Let It Rock devient Too Fast To Live - Too Young To Die, un slogan que McLaren a vu sur le blouson de cuir d'un motard new-yorkais. Un peu plus subversif, le magasin s'oriente vers des vêtements pour rockers et t-shirts provocateurs faits maison tout en finissant les stocks pour Teddy Boys. D'ailleurs, si l'enseigne a changé, le logo Let It Rock figure toujours en bonne place dans la vitrine.
En novembre 1973, les New York Dolls jouent à Londres avant de s'envoler pour la France. Ils rendent visite au couple dans leur boutique, les relations sont excellentes au point que Westwood et McLaren suivent le groupe à Paris pour assister à leurs concerts au Bataclan et à l'Olympia.

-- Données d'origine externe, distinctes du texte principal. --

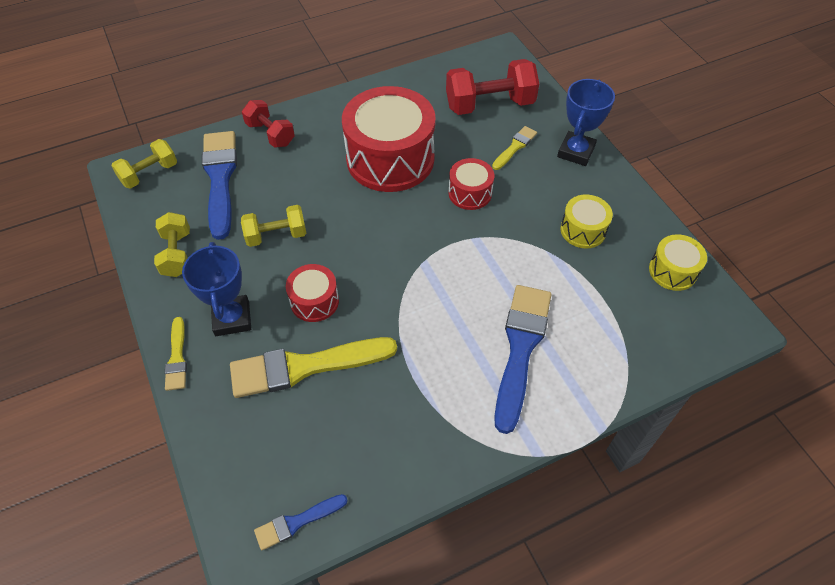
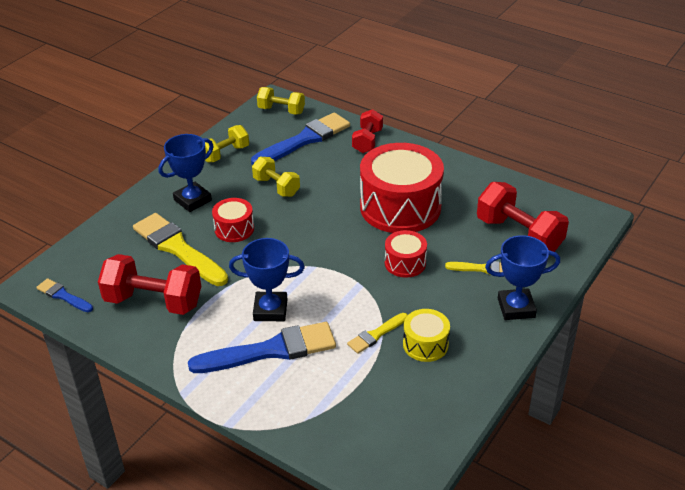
camera: 60 degrees right, 15 degrees down
(177, 358) = (147, 192): yellow brush -> yellow brush (376, 334)
(377, 426) = (153, 301): none -> red dumbbell
(463, 324) = (270, 310): none -> blue trophy
(672, 271) = (429, 420): yellow drum -> none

De leur côté, les gamins de Shepherd's Bush deviennent des visiteurs réguliers du magasin, mais sans un sou en poche, ils ne viennent que pour discuter, parler de leur groupe et parfois voler quelques bricoles, surtout Jones qui est un vrai cleptomane
Début 1974, Glen Matlock, vendeur occasionnel au magasin, fait la connaissance de Cook et Jones et intègre le groupe après une démonstration de basse dans la chambre de 'Wally' Nightingale sur un titre des Faces. Peu à peu, les futurs Sex Pistols (qui se nomment alors The Strand) prennent forme, mais celui qui deviendra plus tard leur manager ne s'y intéresse pas plus que ça, malgré les demandes incessantes de Jones pour qu'il s'occupe d'eux.
Au printemps, McLaren et Westwood rebaptisent une nouvelle fois la boutique. SEX vend toujours quelques vêtement et ustensiles pour Rockers mais s'oriente de plus en plus vers le fétichisme, t-shirts en latex, cagoules en cuir, etc.
New York … Dolls
Début 75, nouveau séjour aux States. New York, le Max's Kansas City et les Dolls. Les Dolls sur le déclin, fatigués, drogués, en fin de course. Dans une interview accordée à un magazine français en 1977, Johnny Thunders affirme que le groupe en avait assez de s'habiller en poupées et cherchait des idées pour faire à nouveau sensation. Se vêtir de cuir rouge est alors devenu le nouveau truc. Contrairement à la légende tenace qui raconte que l'origine est à chercher du côté de McLaren, l'idée vient en fait du groupe lui-même après qu'il ait écrit une nouvelle chanson, Red Patent Leather. David Johansen le confirme dans le livre Too Much Too Soon de Nina Antonia:
'Parce que Red Patent Leather était une bonne chanson, on a pensé qu'on devait l'utiliser comme notre gimmick, notre truc, tu vois (…) on a pensé 'Hey, habillons nous en cuir rouge !'. C'était pas l'idée de Malcolm, c'était notre idée'. (Too Much Too Soon Éditions Omnibus Press).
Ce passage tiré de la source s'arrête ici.